鳥類傳播捕食線蟲真菌的可能性探究

姜 林 鄧 巍 李飛騰 譚 坤，2 張淑霞，2 楊曉燕，2，3*

(1.大理大學東喜瑪拉雅研究院，大理，671003；2.中國三江并流區域生物多樣性協同創新中心，大理，671003；3.大理大學三江并流區域生物多樣性保護與利用云南省創新團隊，大理，671003)

微生物作為生態系統中最重要的組成部分，在地球化學循環中扮演著非常重要的角色[1-2]。開展微生物空間分布格局的相關研究，可以幫助人們更合理地管理生態系統并進行功能調控，為微生物的利用和保護提供基礎。傳統觀點認為微生物不受擴散限制的影響[3-4]，然而，隨著研究的不斷深入，研究者發現許多微生物實際上受到擴散限制的影響，具有更復雜的生物地理分布模式[5-7]。研究認為，微生物在較小的空間尺度上不受擴散限制影響而隨機分布，在較大空間尺度上可能會受到擴散的影響[8]。因此，擴散可能是影響微生物傳播及其空間分布格局的關鍵因素。

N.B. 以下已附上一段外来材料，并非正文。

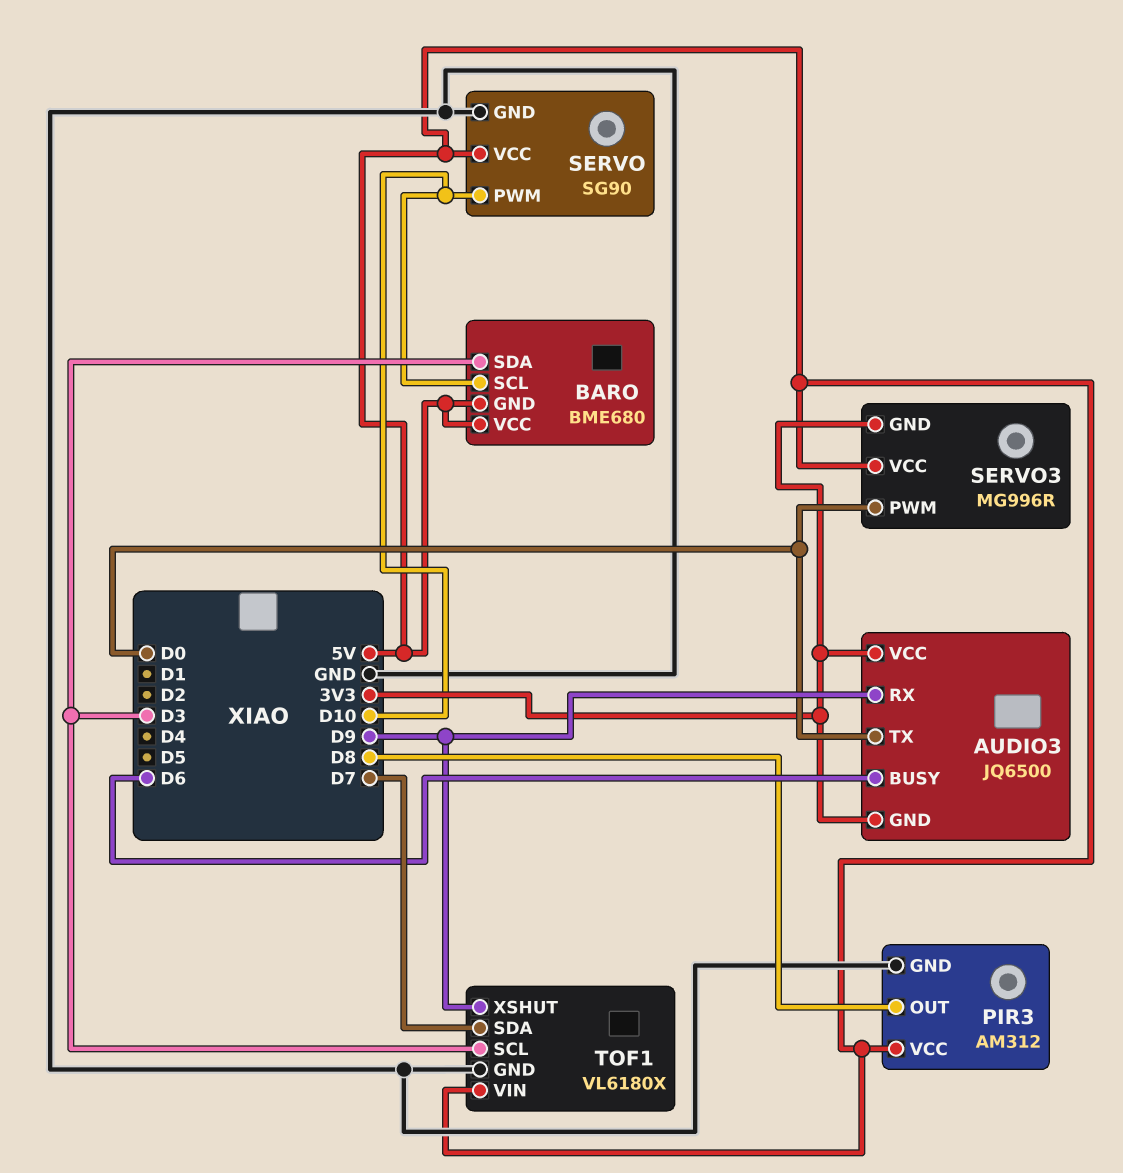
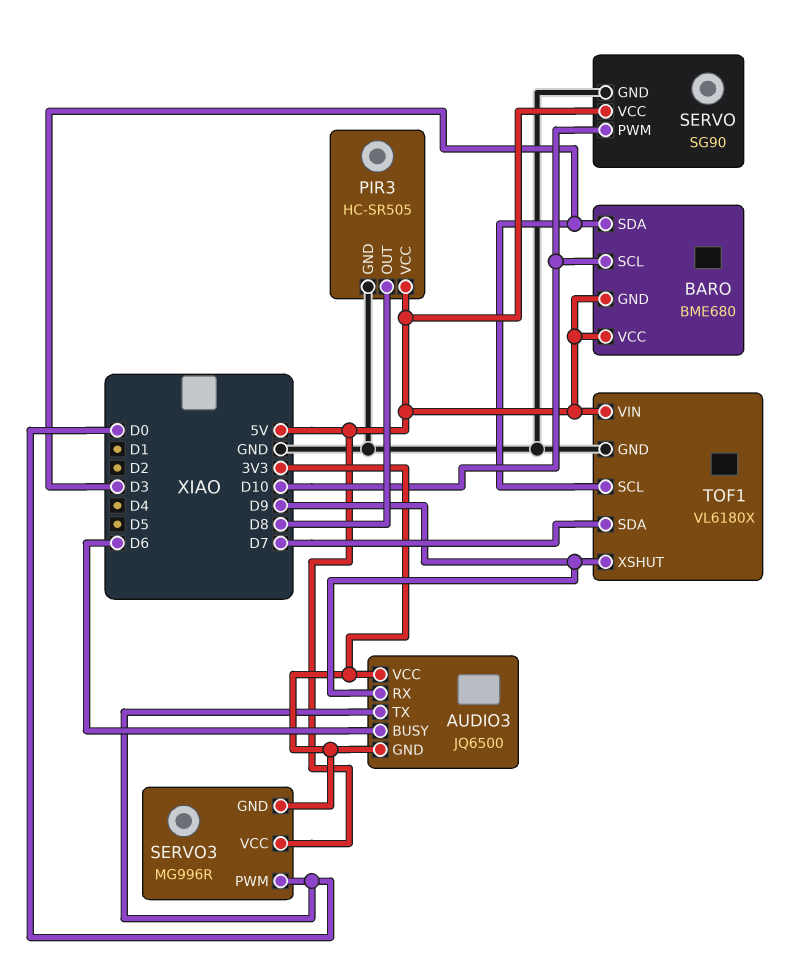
PIR3: AM312 -> HC-SR505

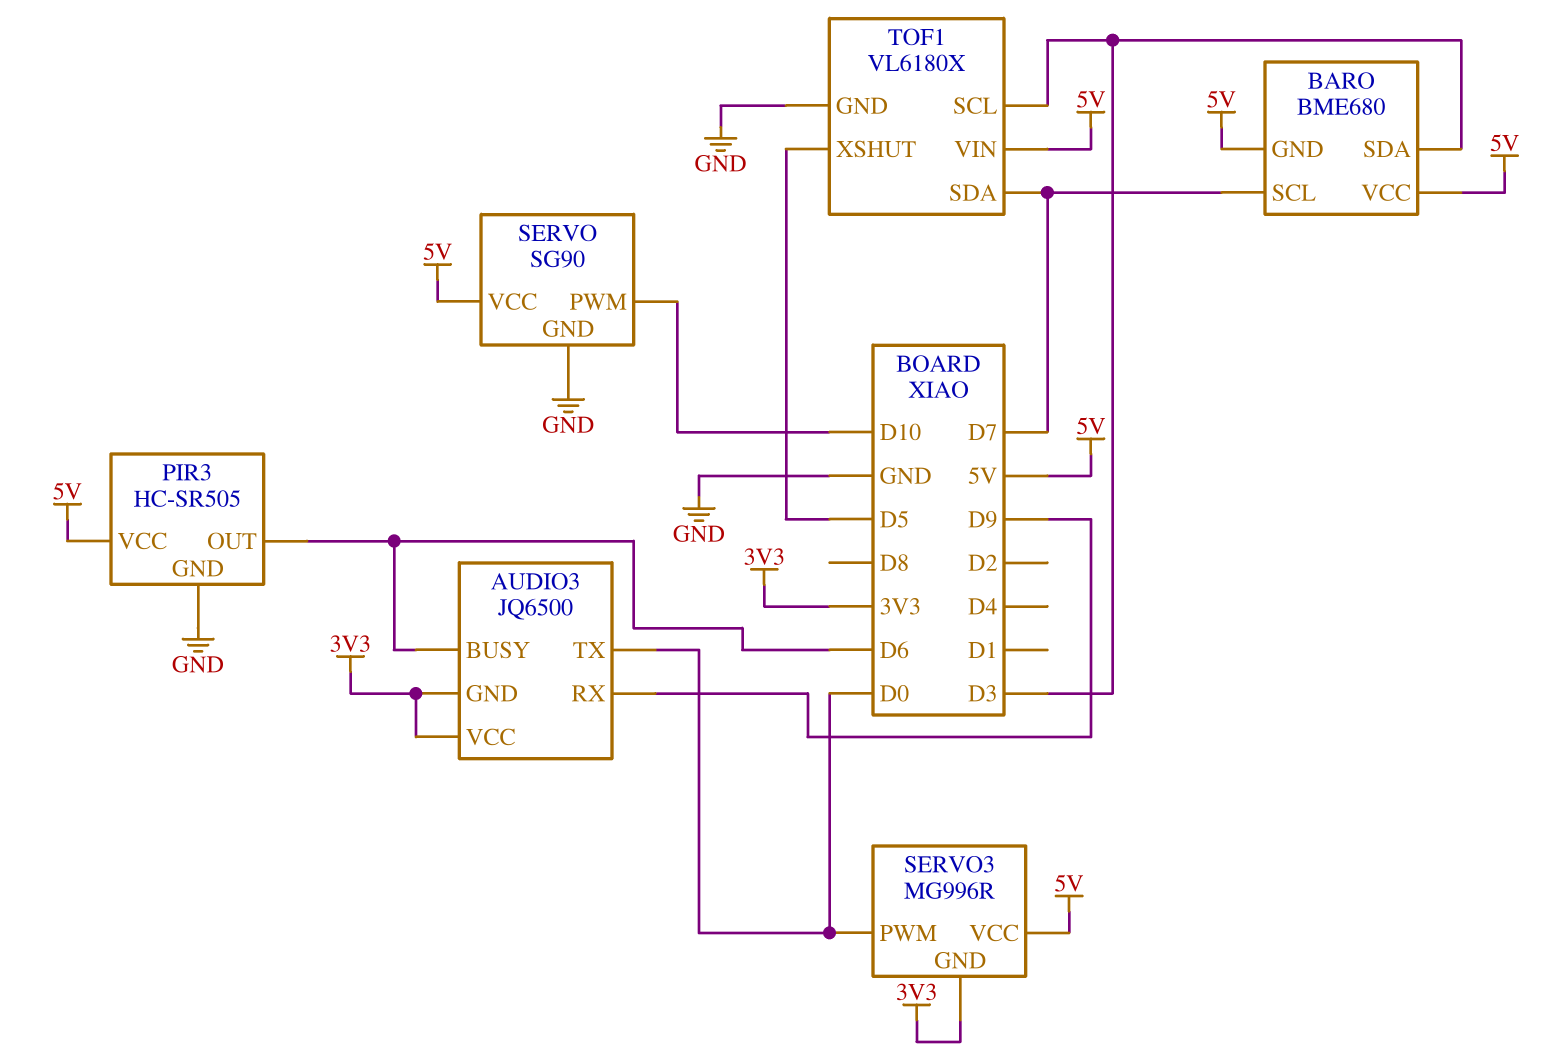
BARO pin SCL: D10 -> D7
PIR3 pin OUT: D8 -> D6
TOF1 pin XSHUT: D9 -> D5

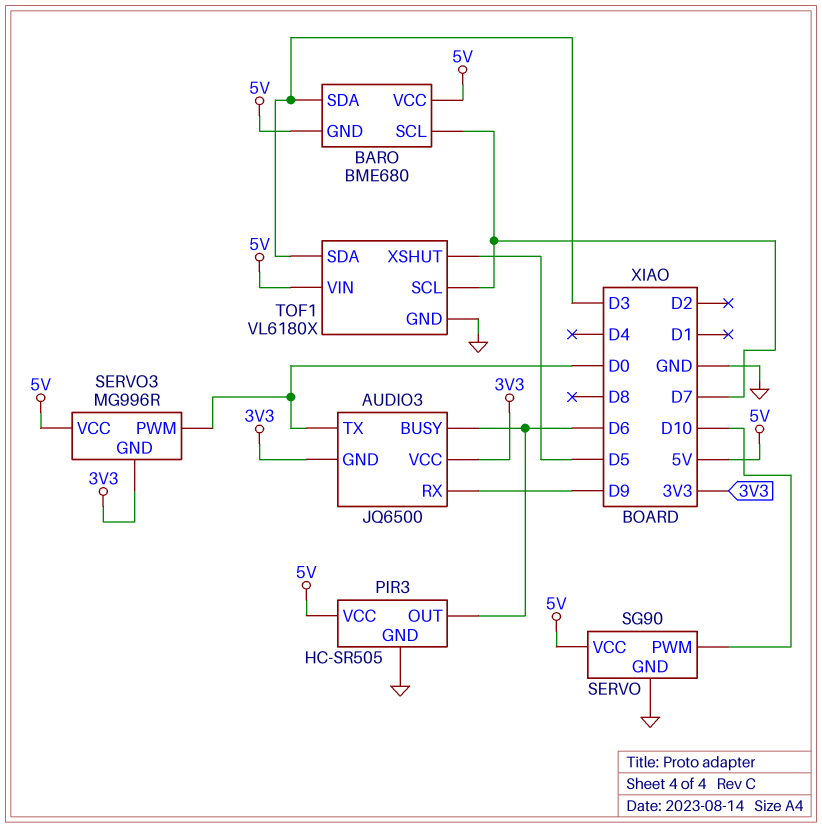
TOF1 pin SCL: D3 -> D7
TOF1 pin SDA: D7 -> D3

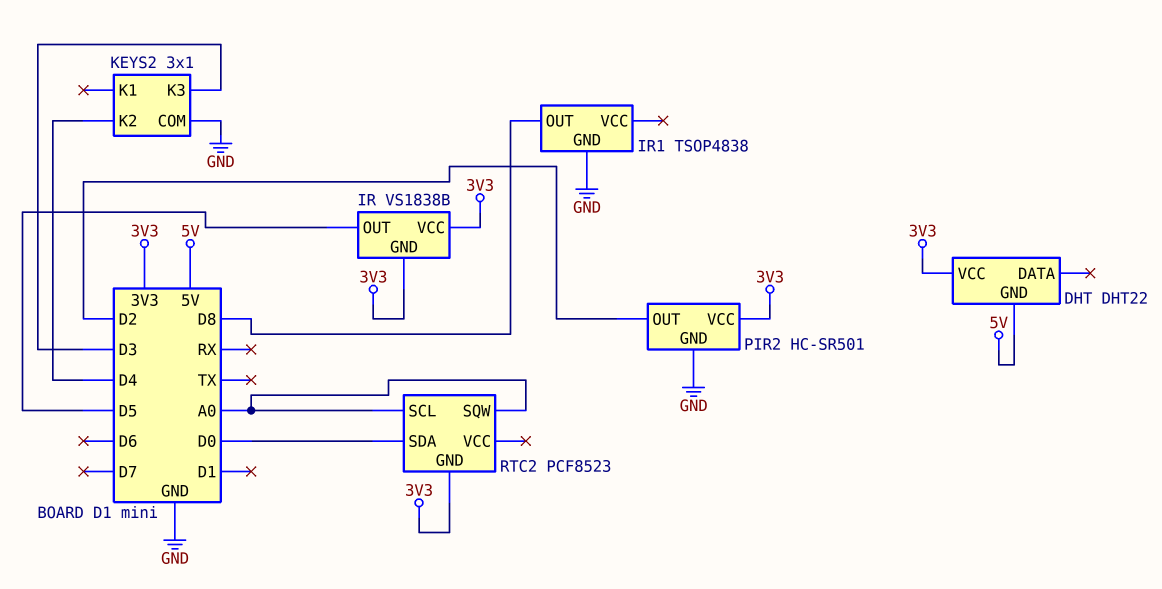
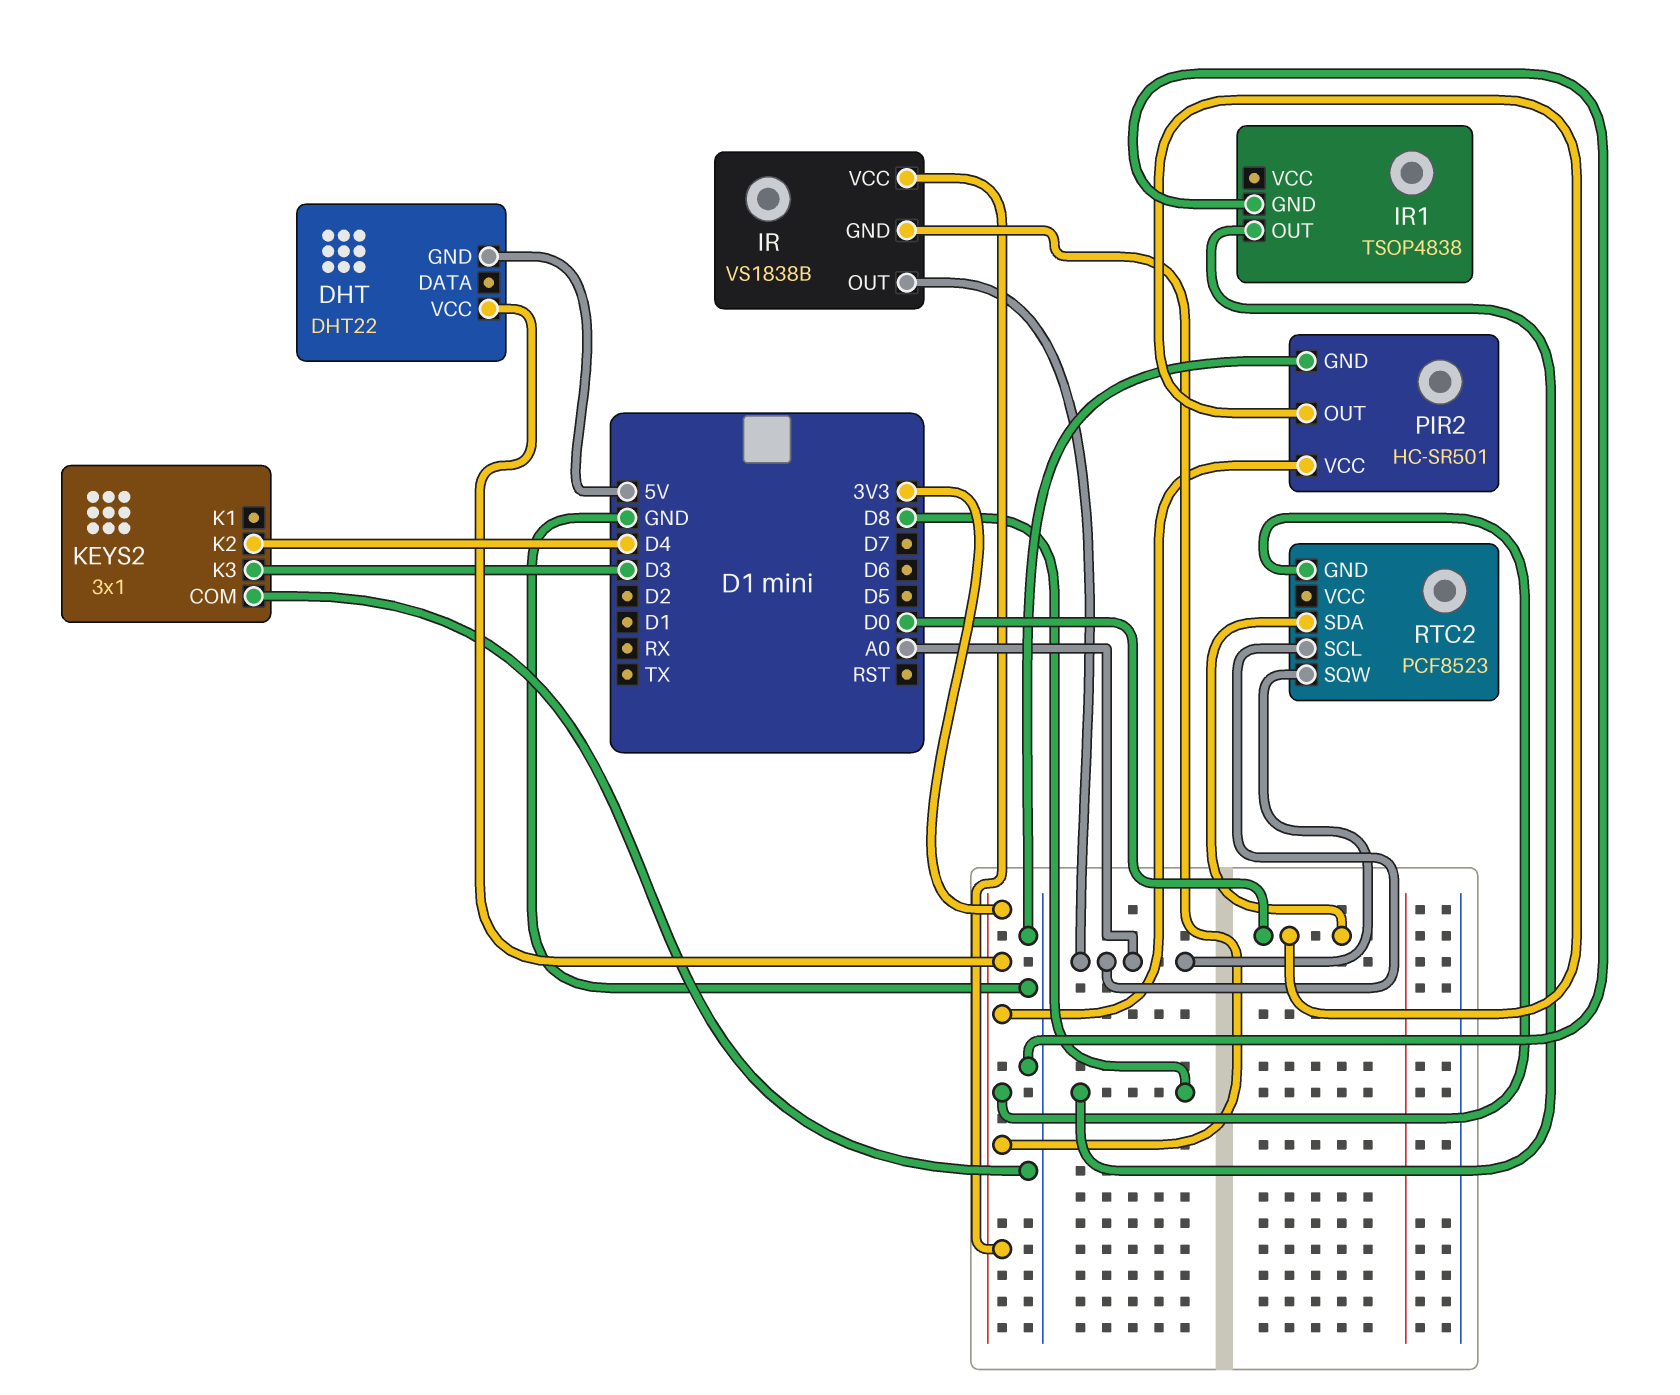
IR pin OUT: D5 -> A0
PIR2 pin OUT: D2 -> D0

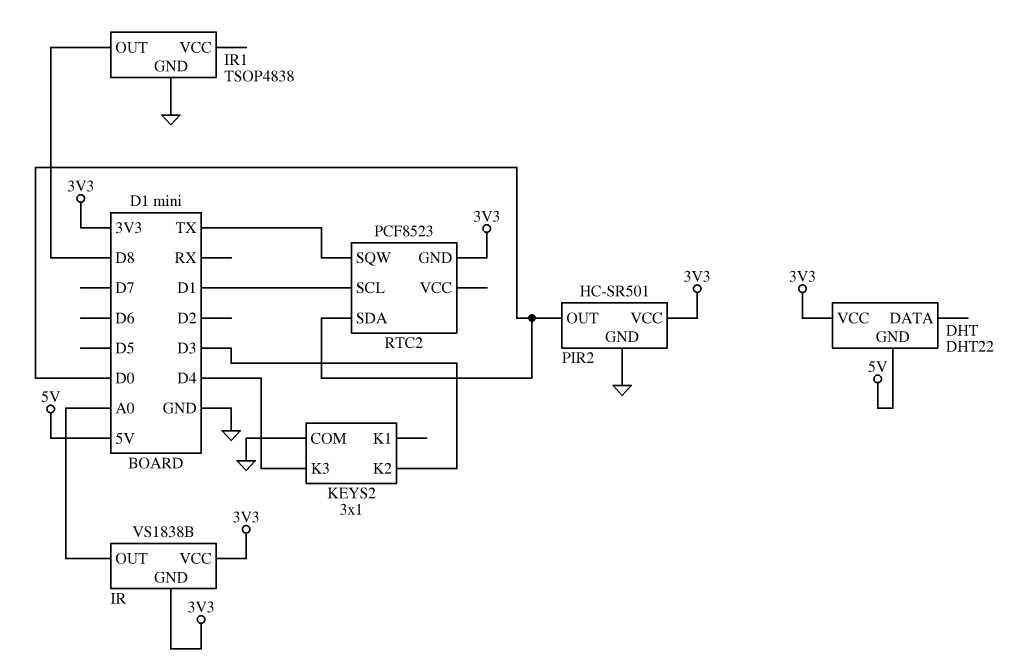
KEYS2 pin K2: D4 -> D3
KEYS2 pin K3: D3 -> D4
RTC2 pin SCL: A0 -> D1
RTC2 pin SQW: A0 -> TX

微生物的傳播通常需要介質，微生物通過空氣等介質的傳播往往具有一定的局限性，并且傳播范圍較小，高達95%的孢子仍然落在距子實體1 m范圍之內[9-10]。依靠生物介質的傳播則打破了這種局限，通過取食、運動和排泄等活動，動物極大地增加了微生物傳播的范圍[11-12]。鳥類遷徙可攜帶微生物跨國、跨洲，甚至全球傳播[13-15]，鳥類勢必會對微生物的傳播與分布格局造成影響，但目前相關研究主要集中于鳥類對病原微生物的傳播[16-18]，鳥類對微生物的擴散及對微生物分布格局的影響研究尚未得到關注。Lovas-kiss等[19]和Silva等[20]研究發現，鳥類可以將魚卵攜帶到沙漠新形成的小湖泊中，這預示著對鳥類傳播作用的研究不應僅僅局限于病原微生物，對其他微小生物的傳播作用也可作為闡明生物分布格局的新視角。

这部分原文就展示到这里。